ArcticNam Fishing (101 millions de dollars namibiens), Hodago Fishing (45 millions de dollars namibiens), Cavema Fishing (41 millions de dollars namibiens), Marazul Fishing (36 millions de dollars namibiens), Atlantic Fishing (15 millions de dollars namibiens), Scombrus Fishing (12,9 millions de dollars namibiens). 

Toutes ces entreprises étaient de nouveaux venus dans le secteur. Chaque entreprise avait reçu des quotas de chinchard de la part de Bernhard Esau, alors ministre de la pêche et des ressources marines. Sa réaffectation des quotas de pêche a conduit au scandale de corruption de Fishrot.  Les procureurs dans l’affaire Fishrot ont accusé ArcticNam d’avoir versé des pots-de-vin à Esau et à son gendre.

Les paiements

Les paiements d’Egal à Samaki ont commencé à arriver alors qu’UAG se lançait dans une expansion immobilière majeure, avec la construction de la Freedom Plaza dans le centre-ville.

Samaki Fishing Enterprises a reçu près de 172 millions de dollars namibiens d’Egal pour l’architecture, l’ingénierie et d’autres services connexes, selon un rapport interne du 15 mars 2015 du département de conformité de la Banque centrale du Congo. Rien n’indique ce que la société de pêche était censée faire avec cet argent. 

L’acte de fiducie de la famille Tilahun, établi en 2015, montre que le portefeuille d’UAG Property Management, détenu à 100 %, comprenait d’autres biens immobiliers de premier ordre à Windhoek, tels que l’ancien siège de la FNB, le complexe de 10 étages du centre-ville adjacent et l’ancien mini-complexe Kaiser Krone. 

Mais Freedom Plaza est le joyau de la couronne, comprenant l’hôtel Hilton International, le Hilton Gardens, au budget plus modeste, et l’adresse la plus à la mode de Windhoek, 1990 Freedom Plaza.

Plusieurs personnes liées aux sociétés qui ont reçu les petits transferts d’Egal semblent avoir acheté des penthouses et des appartements luxueux au Freedom Plaza.

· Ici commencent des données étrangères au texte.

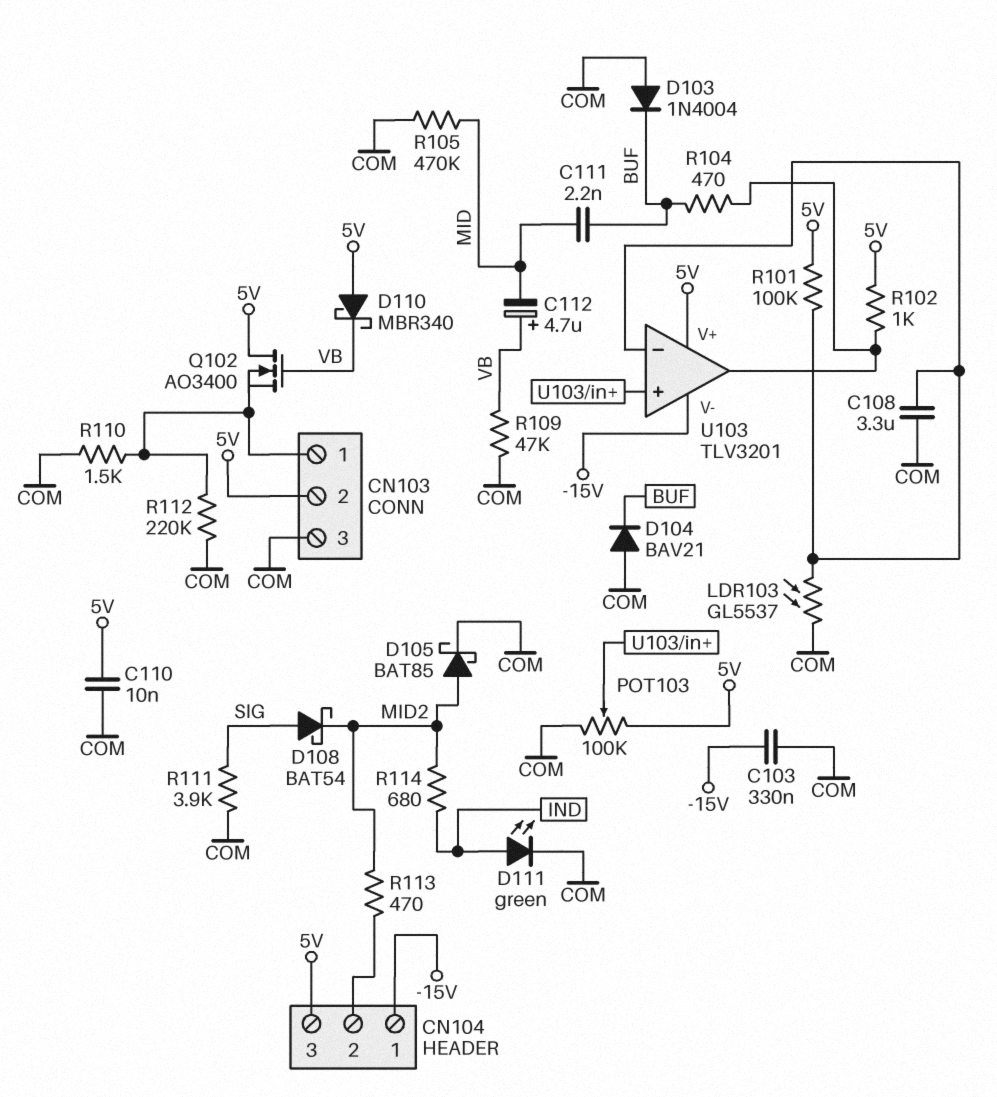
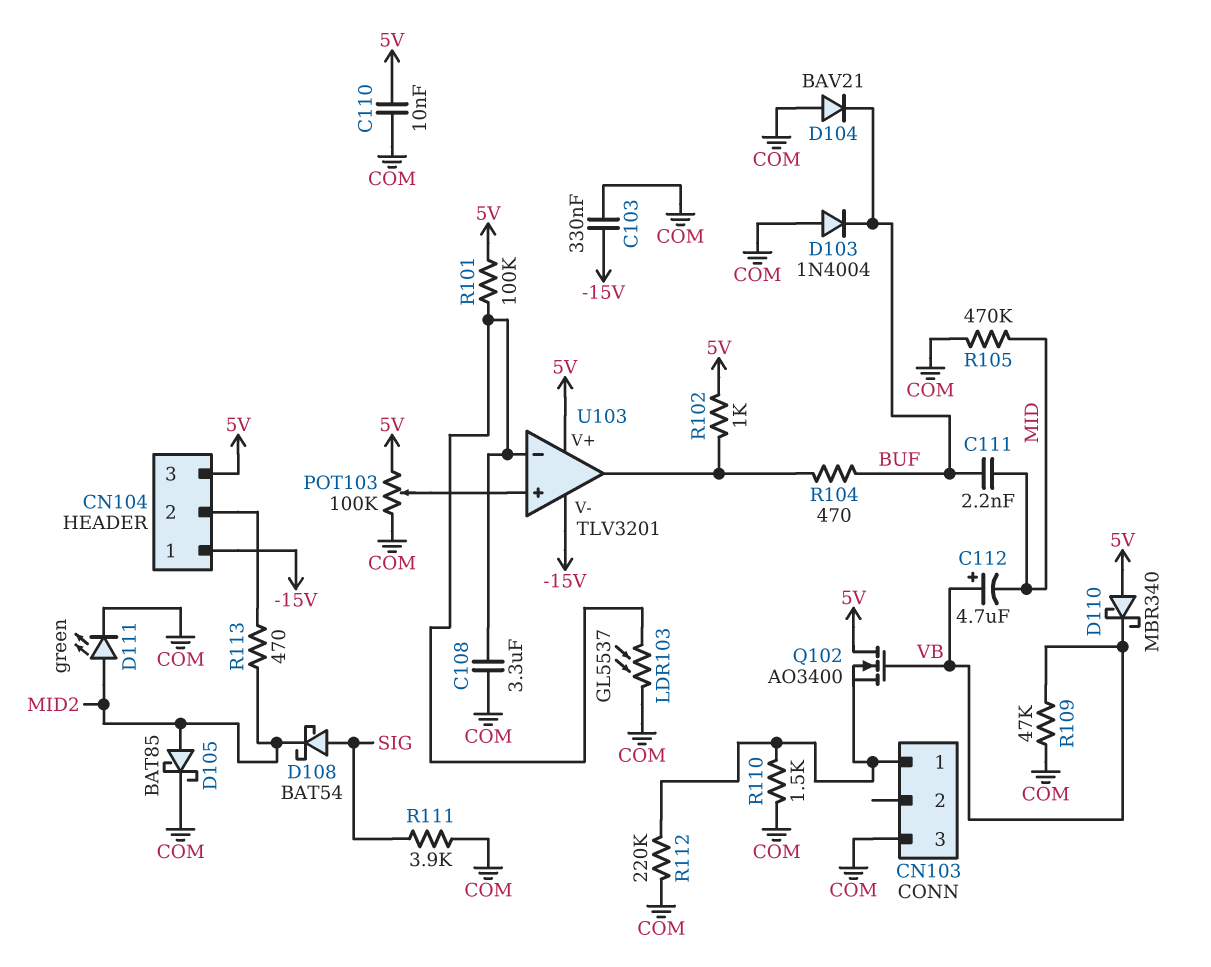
CN103 pin 2: 5V -> none
D111: LED green (A IND, K COM) -> LED green (A MID2, K COM)
R114: 680 (IND, MID2) -> none

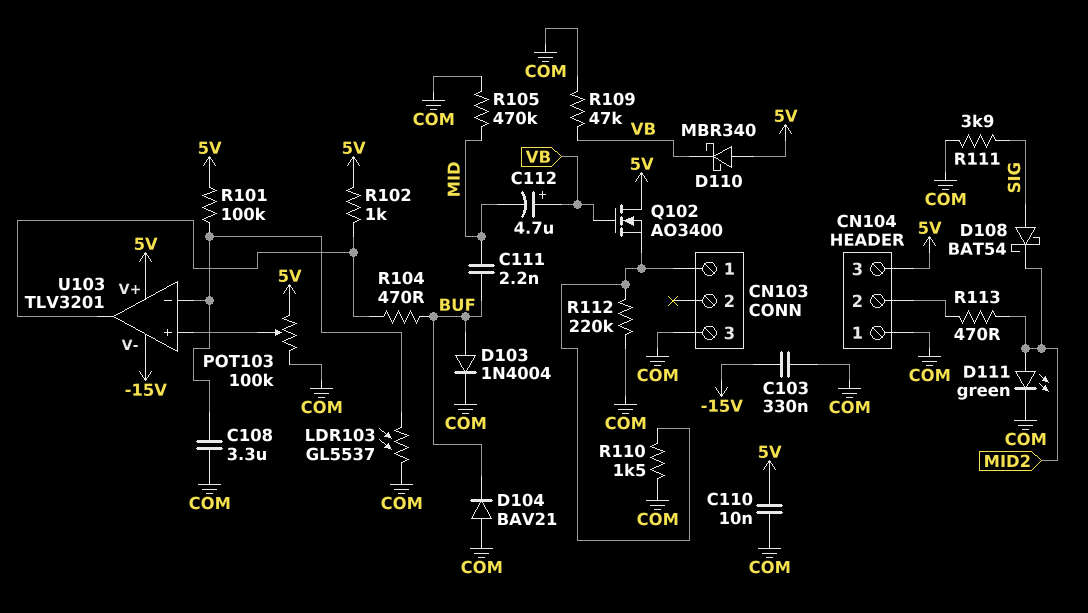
CN104 pin 1: -15V -> COM
D103: diode 1N4004 (A COM, K BUF) -> diode 1N4004 (A BUF, K COM)
D105: schottky BAT85 (A MID2, K COM) -> none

« Ce niveau de détail offre une vue inégalée de la machinerie jusqu’alors secrète utilisée pour piller les fonds publics congolais. » Une enquête officielle sur la BGFI a depuis été lancée par le gouvernement du successeur du président de la RDC,  sur ce qu’un fonctionnaire a appelé « une banque mafieuse ».